One would surmise, given Blake's importance, celebrity status, popularity and sizeable recorded output that we would know something about the man. And after more than five decades of searching conducted by experts on behalf of Blind Blake, we still don't know anything verifiable about Blake which he doesn't tell us on his records. Practically all of what is "known" about Blind Blake outside of that is a combination of conjecture, rumor, slander and nonsense. At one point a theory was advanced that Blind Blake's true name was "Arthur Phelps" and it is under this name that Blake's entry is filed in Sheldon Harris' -Blues Who's Who.
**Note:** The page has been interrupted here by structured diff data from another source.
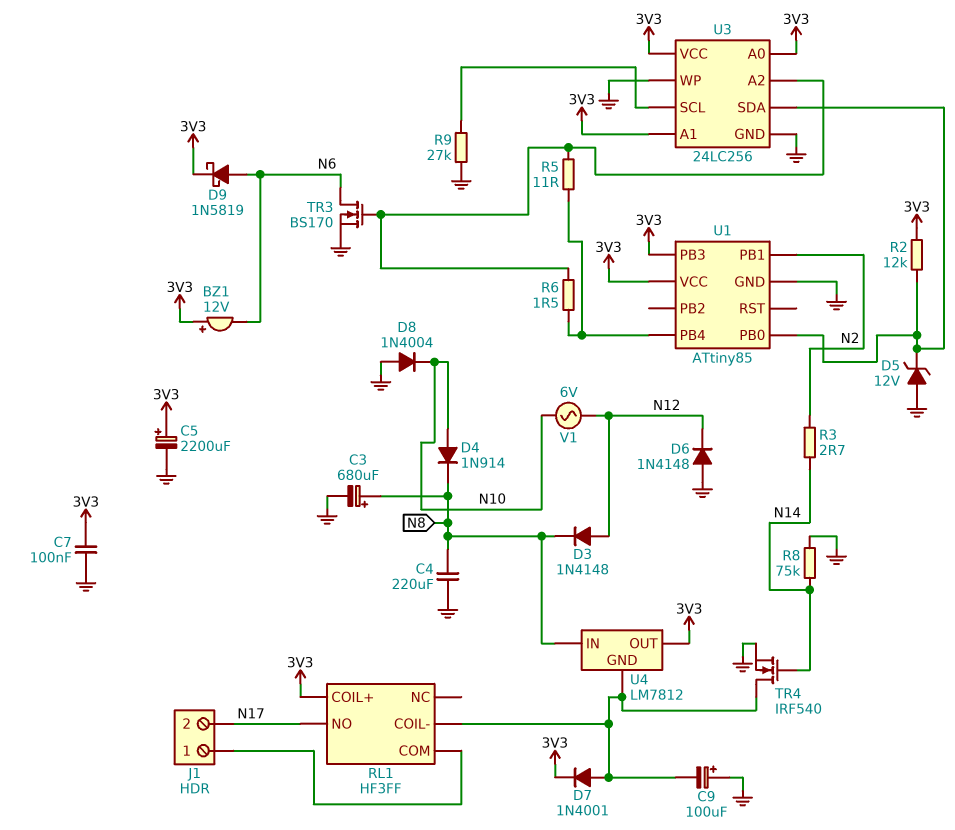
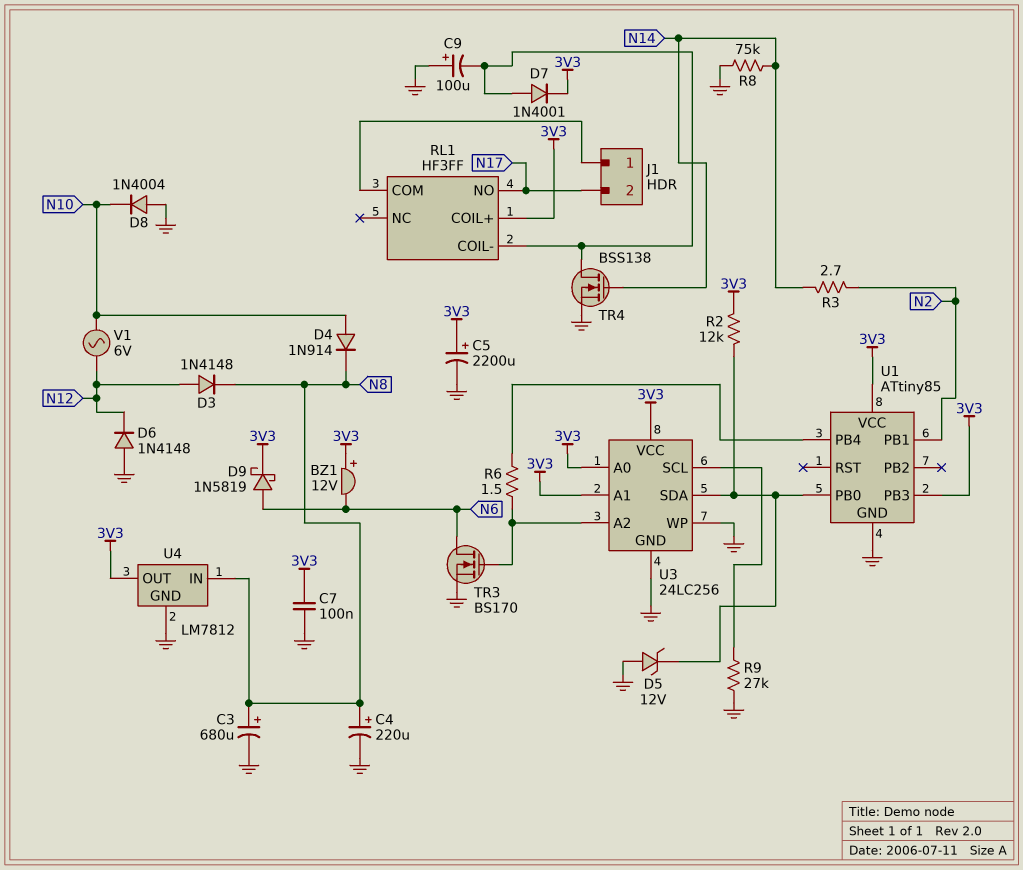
C4: 220uF (GND, N8) -> 220uF (plus N8, minus GND)
R5: 11 (U1/PB4, U3/A2) -> none
TR4: NMOS IRF540 (G N14, D RL1/COIL-, S GND) -> NMOS BSS138 (G N14, D RL1/COIL-, S GND)
U4 pin GND: RL1/COIL- -> GND

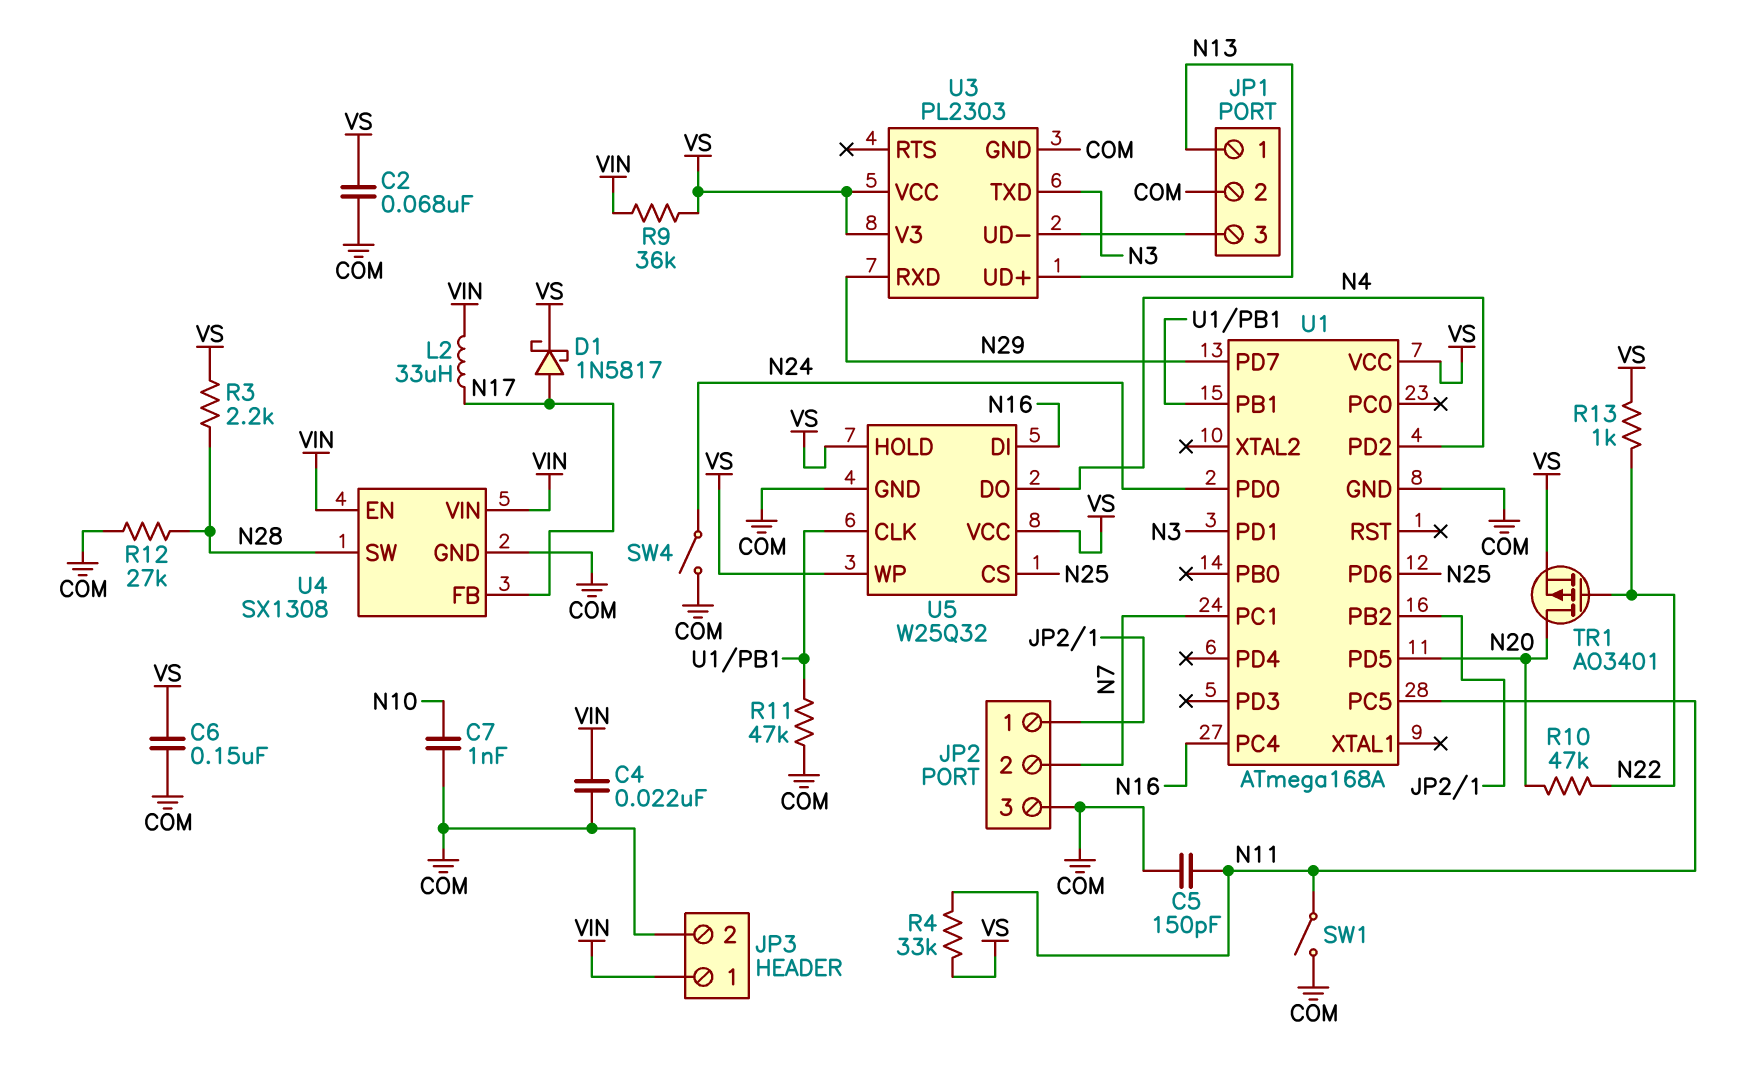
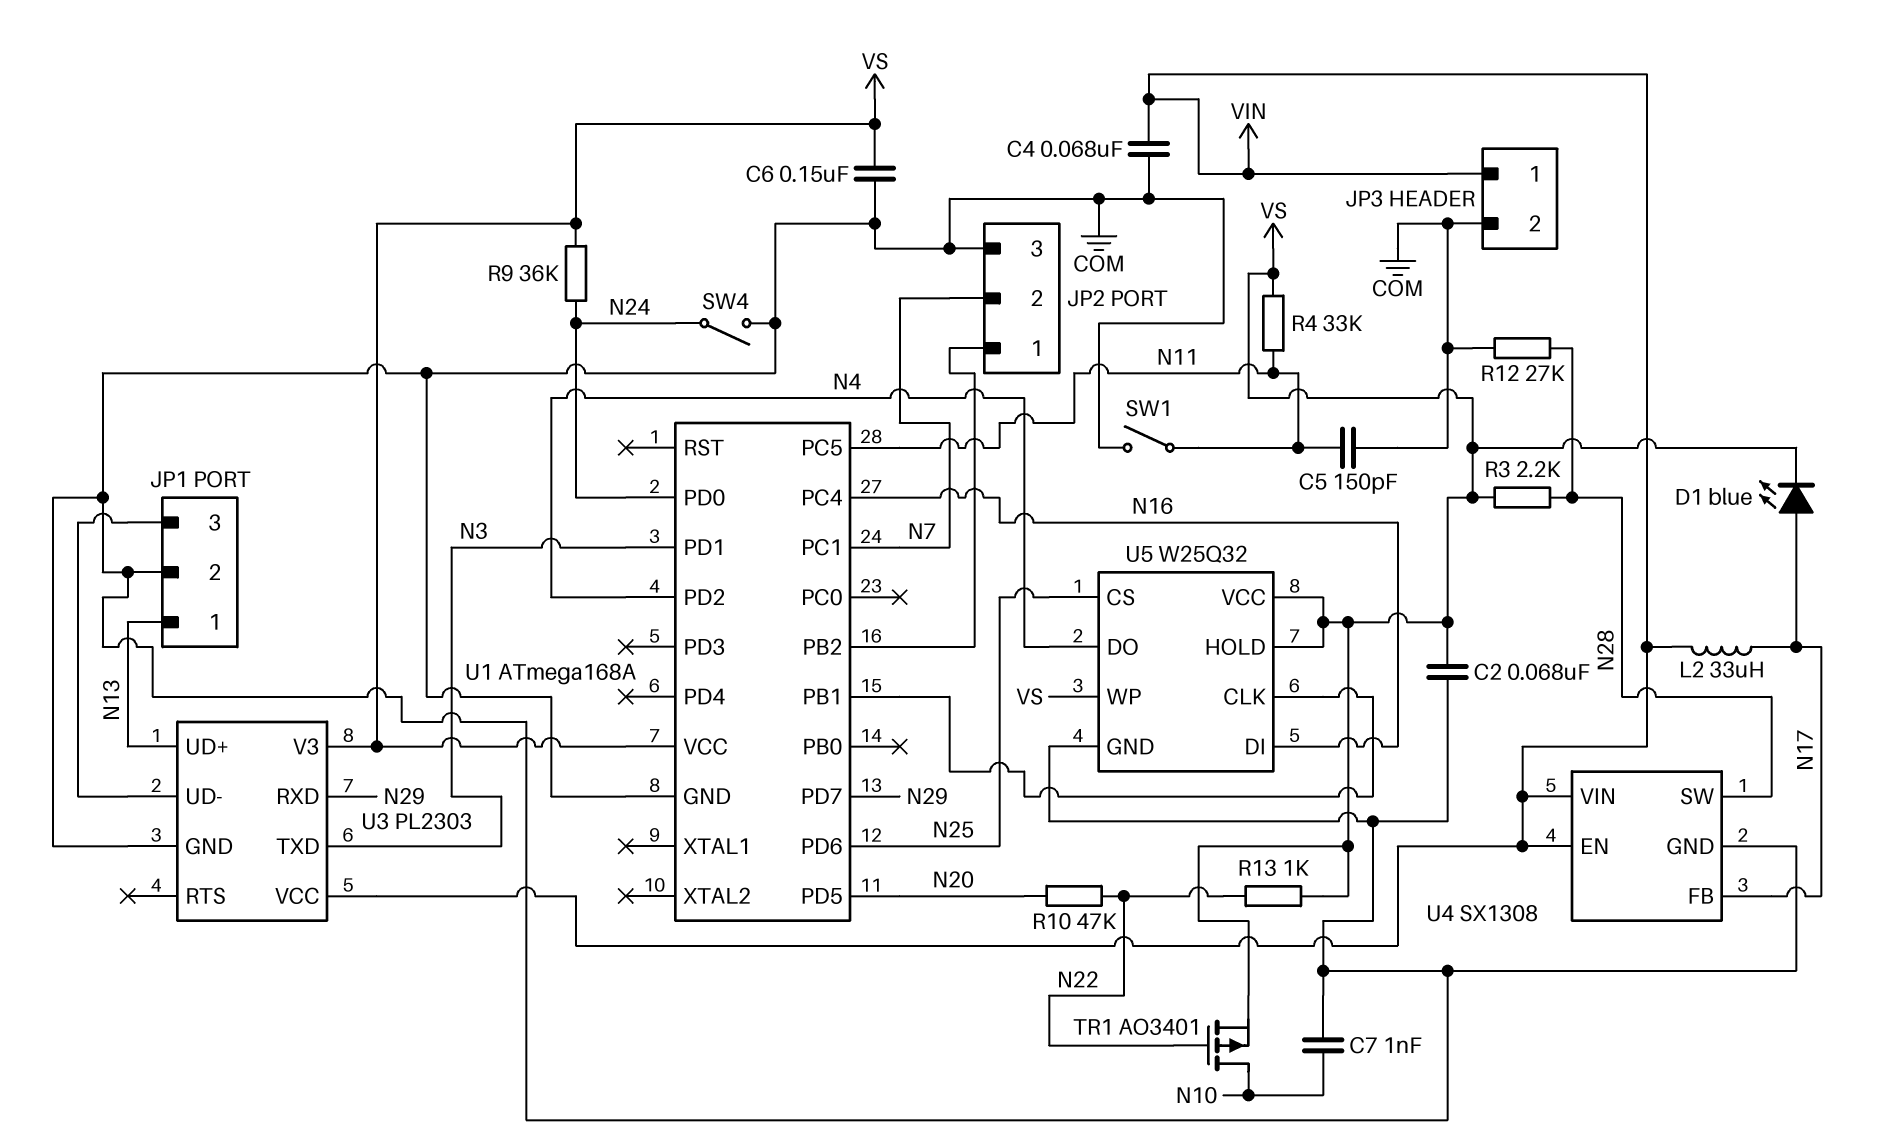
C4: 22nF (COM, VIN) -> 68nF (COM, VIN)
D1: schottky 1N5817 (A N17, K VS) -> LED blue (A N17, K VS)
R9: 36k (VIN, VS) -> 36k (N24, VS)
R11: 47k (COM, U1/PB1) -> none
TR1: PMOS AO3401 (G N22, D N20, S VS) -> PMOS AO3401 (G N22, D N10, S VS)
U3 pin VCC: VS -> VIN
But the theory is easily debunked by Blake himself, who states on his 1929 recording Blind Arthur's Breakdown that his name is "Arthur Blake." He briefly breaks into Geechee dialect during the course of Southern Rag, and this advanced a theory that Blake was really born in the Georgia Sea Islands and spoke Geechee as a first language, accounting for his "uncomfortable negro dialect" on records like Early Morning Blues. But there is nothing wrong with Blake's "negro dialect," thus it was easy to disprove this ridiculous notion.
Blind Blake is known to have had family in the area of Jacksonville, Florida and was likely born there; Blake may have grown up in Georgia. Blake was first seen in Chicago in the mid-1920s. His birth date is assumed to be sometime between 1895-1897, as the only existing photo of Blind Blake, taken at his first Paramount session in August, 1926, shows a man of about thirty. Interviews with some of the musicians personally acquainted with Blake only reveal that he had a seemingly inexhaustible appetite for liquor. No one has discovered any reliable account of what happened to Blind Blake after his last Paramount session in June 1932. The story that has Blake murdered in Chicago shortly after his Paramount date did not hold up after an intensive search of local police files. The most reasonable notion about what might've happened to Blind Blake after 1932 is that he drifted back to Jacksonville and lived a few years more, with 1937 suggested as a possible date of death. In the summer of 1935, Mary Elizabeth Barnicle led an Archive of Folk Song expedition into the area where Blake is likely to have resettled and canvassed it for Black musicians, yet never encountered him.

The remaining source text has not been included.